The results are based on small individual studies. Only three studies have included more than 100 people. For most of the outcomes of interest, there is a knowledge gap. Thus, indicating the importance of strengthening the research with high quality evaluations of effect when organisational interventions are initiated.
This systematic review shows which organizational rehabilitation services in primary care that have been evaluated in controlled studies, within the field of neurology. This review shows that the organization of rehabilitation services is “broad” and may include the dimensions service provider, funding and service delivery. The review reveals major knowledge gaps, including the effect of ways to organise municipal rehabilitation services to target groups such as children and young people with neurological conditions, people with progressive conditions, people with severe cognitive-emotional problems and people in need of 24-hour services. It is important to strengthen the field with good effect studies.
Conclusion
Within the field of neurology, the effect of organising municipal rehabilitation services has been studied for people with stroke, but not for people with other neurological diagnoses. Interventions in the studies include the setting for rehabilitation services and the use of Resources.

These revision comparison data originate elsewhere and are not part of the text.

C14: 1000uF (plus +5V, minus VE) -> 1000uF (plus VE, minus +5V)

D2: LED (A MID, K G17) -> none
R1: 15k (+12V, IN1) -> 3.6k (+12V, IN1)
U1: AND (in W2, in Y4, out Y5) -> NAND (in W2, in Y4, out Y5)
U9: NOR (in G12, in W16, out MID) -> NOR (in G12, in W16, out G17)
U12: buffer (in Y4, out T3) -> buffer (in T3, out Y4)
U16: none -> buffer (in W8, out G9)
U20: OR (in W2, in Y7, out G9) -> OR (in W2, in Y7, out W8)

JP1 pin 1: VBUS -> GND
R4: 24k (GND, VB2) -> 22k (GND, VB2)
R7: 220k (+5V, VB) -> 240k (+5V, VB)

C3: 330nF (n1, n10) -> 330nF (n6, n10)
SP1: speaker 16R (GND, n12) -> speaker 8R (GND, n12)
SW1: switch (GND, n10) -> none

Studies on the effect of the setting in which the service was provided, in the patient's home versus the health center, were close to our research question. The documentation from studies on the effects of day hospital rehabilitation versus rehabilitation in the patient's homes indicates that the two organisational forms are comparable when it comes to improvement in ADL and balance for people recently discharged from hospital after stroke. The results are more uncertain for other outcomes, and there is a lack of documentation of results on QALYs, survival, time needed for rehabilitation, coordinated services, readmissions and COSTs.
Higher amount of weekly rehabilitation services possibly provides a slight advantage compared to a less amount of rehabilitation service (fewer meetings between patient and service providers weekly), documented as higher scores on patient participation in society. For other outcomes such as physical disability, reduced function and activity, there was no difference in efficacy between the two measures.